Mais la protestation silencieuse vient surtout de tous ces prêtres de terrain, curés de paroisses, membres de la FSSPX et d’autres communautés, qui ont continué, discrètement, prudemment, à ouvrir leurs églises et à y célébrer, pour les petites assistances qui voulaient ou pouvaient s’y rendre des messes de semaine et des messes dominicales, ou bien des messes dans des lieux privés. Sans négliger les nombreuses retransmissions de messes en direct par des paroisses et communautés, qui ont rendu de grands services à beaucoup de catholiques ne pouvant faire mieux que de maintenir virtuellement leur piété eucharistique, on peut dire que ces messes « de petits groupes » ou parfois même ces « eucharisties domestiques » ont maintenu une petite flamme.

Il reste que les accents enflammés de l’abbé Vallançon mettent le doigt sur une profonde plaie.

Comme dans la vision d’Ézéchiel, la gloire de Dieu a aujourd’hui quitté son sanctuaire

Pour mesurer la gravité de la plaie, le bibliste qu’est l’abbé Vallançon invite à scruter la Parole de Dieu : « Rien ne vaut, pour le chrétien, face aux événements troublants, que de retourner à la Parole de Dieu, aux Saintes Écritures. Au mois de septembre 592 avant Jésus-Christ, Ézéchiel, le prêtre-prophète, fut transporté en vision, depuis Babylone où il était déjà en exil, au temple de Jérusalem : "L’Esprit m’enleva entre la terre et le ciel, et me transporta dans des visions divines à Jérusalem, à l’entrée de la porte intérieure, du côté du nord, où était l’idole de la jalousie, qui excite la jalousie du Seigneur » (Éz 8,3). "Et il me dit : Fils de l’homme, vois-tu ce qu’ils font, les grandes abominations que commet ici la maison d’Israël, pour que je m’éloigne de mon sanctuaire ? Mais tu verras encore d’autres grandes abominations" (Éz 8,6). "Je regardai et voici, il y avait toutes sortes de figures de reptiles et de bêtes abominables, et toutes les idoles de la maison d’Israël, dessinées tout autour sur le mur. Soixante-dix hommes des anciens de la maison d’Israël, au milieu desquels était Jaazania, fils de Shaphan, se tenaient devant ces idoles, chacun l’encensoir à la main, et il s’élevait une épaisse nuée d’encens.

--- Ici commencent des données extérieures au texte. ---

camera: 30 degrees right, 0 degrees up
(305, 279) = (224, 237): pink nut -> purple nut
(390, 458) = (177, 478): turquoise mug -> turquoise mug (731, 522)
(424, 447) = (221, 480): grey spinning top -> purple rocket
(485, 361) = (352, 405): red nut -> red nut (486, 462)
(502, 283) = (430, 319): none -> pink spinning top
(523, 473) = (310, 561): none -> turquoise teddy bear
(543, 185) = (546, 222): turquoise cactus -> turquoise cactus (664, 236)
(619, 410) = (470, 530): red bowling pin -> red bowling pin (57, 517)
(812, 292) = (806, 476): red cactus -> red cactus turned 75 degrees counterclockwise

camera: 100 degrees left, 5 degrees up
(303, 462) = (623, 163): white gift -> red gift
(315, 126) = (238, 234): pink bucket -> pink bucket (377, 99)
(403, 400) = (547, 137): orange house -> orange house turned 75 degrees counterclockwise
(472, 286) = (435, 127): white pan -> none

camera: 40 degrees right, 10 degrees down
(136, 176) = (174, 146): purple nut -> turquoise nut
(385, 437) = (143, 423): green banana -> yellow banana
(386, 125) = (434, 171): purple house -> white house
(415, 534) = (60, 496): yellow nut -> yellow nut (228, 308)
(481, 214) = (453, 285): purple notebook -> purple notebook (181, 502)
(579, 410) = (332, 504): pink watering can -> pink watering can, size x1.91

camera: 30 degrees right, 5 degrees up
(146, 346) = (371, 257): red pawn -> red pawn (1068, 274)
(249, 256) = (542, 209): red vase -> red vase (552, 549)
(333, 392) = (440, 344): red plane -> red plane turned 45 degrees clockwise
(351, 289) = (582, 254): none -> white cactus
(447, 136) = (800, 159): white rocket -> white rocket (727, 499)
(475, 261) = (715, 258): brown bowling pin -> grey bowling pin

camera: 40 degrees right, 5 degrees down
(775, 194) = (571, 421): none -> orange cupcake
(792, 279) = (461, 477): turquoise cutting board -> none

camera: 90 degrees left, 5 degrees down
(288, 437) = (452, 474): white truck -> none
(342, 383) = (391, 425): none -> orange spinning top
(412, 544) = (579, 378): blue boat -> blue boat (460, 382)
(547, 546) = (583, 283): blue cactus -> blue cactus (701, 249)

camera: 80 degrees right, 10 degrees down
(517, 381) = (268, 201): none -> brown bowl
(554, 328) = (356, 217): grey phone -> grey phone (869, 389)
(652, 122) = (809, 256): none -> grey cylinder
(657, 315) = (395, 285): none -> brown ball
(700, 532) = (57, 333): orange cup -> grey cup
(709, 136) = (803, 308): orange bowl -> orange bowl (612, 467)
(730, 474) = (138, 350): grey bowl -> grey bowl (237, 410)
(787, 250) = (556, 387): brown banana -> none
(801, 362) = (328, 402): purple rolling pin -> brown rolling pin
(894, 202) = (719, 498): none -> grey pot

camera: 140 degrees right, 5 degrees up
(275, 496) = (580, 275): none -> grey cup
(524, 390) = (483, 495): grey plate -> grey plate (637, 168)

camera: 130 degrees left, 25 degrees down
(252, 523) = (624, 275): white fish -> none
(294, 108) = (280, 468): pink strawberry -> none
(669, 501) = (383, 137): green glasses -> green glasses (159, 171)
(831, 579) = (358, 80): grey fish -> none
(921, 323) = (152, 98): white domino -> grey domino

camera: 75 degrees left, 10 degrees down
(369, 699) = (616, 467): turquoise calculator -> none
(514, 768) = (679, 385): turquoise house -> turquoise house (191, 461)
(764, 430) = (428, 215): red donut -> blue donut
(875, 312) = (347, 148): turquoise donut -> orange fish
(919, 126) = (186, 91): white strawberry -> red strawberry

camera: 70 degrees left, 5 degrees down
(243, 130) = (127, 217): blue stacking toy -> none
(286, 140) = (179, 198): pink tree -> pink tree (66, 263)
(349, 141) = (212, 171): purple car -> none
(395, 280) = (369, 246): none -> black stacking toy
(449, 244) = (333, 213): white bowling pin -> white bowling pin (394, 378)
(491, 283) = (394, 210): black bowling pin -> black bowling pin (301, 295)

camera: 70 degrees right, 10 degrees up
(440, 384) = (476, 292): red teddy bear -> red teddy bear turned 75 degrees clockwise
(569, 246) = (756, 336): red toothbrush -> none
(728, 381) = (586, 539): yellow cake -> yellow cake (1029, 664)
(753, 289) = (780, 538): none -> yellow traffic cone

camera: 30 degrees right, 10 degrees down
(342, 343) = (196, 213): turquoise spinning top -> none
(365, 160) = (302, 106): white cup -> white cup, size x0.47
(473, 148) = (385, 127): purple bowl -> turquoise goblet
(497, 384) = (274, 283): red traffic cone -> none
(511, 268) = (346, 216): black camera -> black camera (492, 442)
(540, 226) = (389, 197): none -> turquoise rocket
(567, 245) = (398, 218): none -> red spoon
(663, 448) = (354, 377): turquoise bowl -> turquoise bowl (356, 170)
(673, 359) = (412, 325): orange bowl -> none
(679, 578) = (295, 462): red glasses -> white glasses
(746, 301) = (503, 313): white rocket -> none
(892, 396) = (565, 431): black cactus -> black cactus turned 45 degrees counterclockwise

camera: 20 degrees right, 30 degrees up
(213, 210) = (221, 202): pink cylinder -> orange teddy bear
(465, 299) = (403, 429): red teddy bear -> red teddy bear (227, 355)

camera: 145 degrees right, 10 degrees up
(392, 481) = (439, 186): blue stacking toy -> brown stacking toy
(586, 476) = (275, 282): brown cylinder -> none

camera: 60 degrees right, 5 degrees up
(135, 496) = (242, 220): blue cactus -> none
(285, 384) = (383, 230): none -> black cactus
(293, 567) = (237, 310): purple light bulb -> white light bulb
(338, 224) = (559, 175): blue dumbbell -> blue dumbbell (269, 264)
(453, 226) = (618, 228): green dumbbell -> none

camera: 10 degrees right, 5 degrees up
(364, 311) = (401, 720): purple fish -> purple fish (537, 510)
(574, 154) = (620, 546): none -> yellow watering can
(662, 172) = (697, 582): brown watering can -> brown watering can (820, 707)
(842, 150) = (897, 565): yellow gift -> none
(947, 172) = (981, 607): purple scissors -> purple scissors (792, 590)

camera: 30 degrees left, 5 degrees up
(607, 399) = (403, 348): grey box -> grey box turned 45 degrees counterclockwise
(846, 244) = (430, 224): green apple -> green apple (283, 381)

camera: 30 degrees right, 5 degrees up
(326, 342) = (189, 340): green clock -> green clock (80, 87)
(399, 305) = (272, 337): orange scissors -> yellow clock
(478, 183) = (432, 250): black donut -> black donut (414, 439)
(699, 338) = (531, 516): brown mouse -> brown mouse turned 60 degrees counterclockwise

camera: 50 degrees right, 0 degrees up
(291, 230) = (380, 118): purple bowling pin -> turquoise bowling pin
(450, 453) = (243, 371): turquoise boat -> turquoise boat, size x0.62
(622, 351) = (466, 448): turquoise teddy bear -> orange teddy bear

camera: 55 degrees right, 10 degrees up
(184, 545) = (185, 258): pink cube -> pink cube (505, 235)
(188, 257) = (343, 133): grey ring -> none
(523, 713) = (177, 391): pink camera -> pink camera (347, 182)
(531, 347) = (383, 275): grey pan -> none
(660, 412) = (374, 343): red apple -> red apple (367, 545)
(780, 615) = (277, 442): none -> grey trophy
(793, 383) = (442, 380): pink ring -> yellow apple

Et il me dit : As-tu vu, fils d’homme, ce que font les anciens de la maison d’Israël, dans l’obscurité, chacun dans les chambres consacrées à son idole ? Car ils disent : le Seigneur ne nous voit pas, le Seigneur a abandonné le pays. Et il me dit : Tu verras encore d’autres grandes abominations qu’ils commettent (…). Et voici, il y avait là des femmes assises, qui pleuraient Thammuz. Et il me dit : Vois-tu, fils de l’homme ? Tu verras encore d’autres abominations plus grandes que celles-là. Et il me conduisit dans le parvis intérieur de la maison du Seigneur. Et voici, à l’entrée du temple du Seigneur, entre le portique et l’autel, il y avait environ vingt-cinq hommes, tournant le dos au temple du Seigneur et le visage vers l’orient ; et ils se prosternaient à l’orient devant le soleil" (8,10-16).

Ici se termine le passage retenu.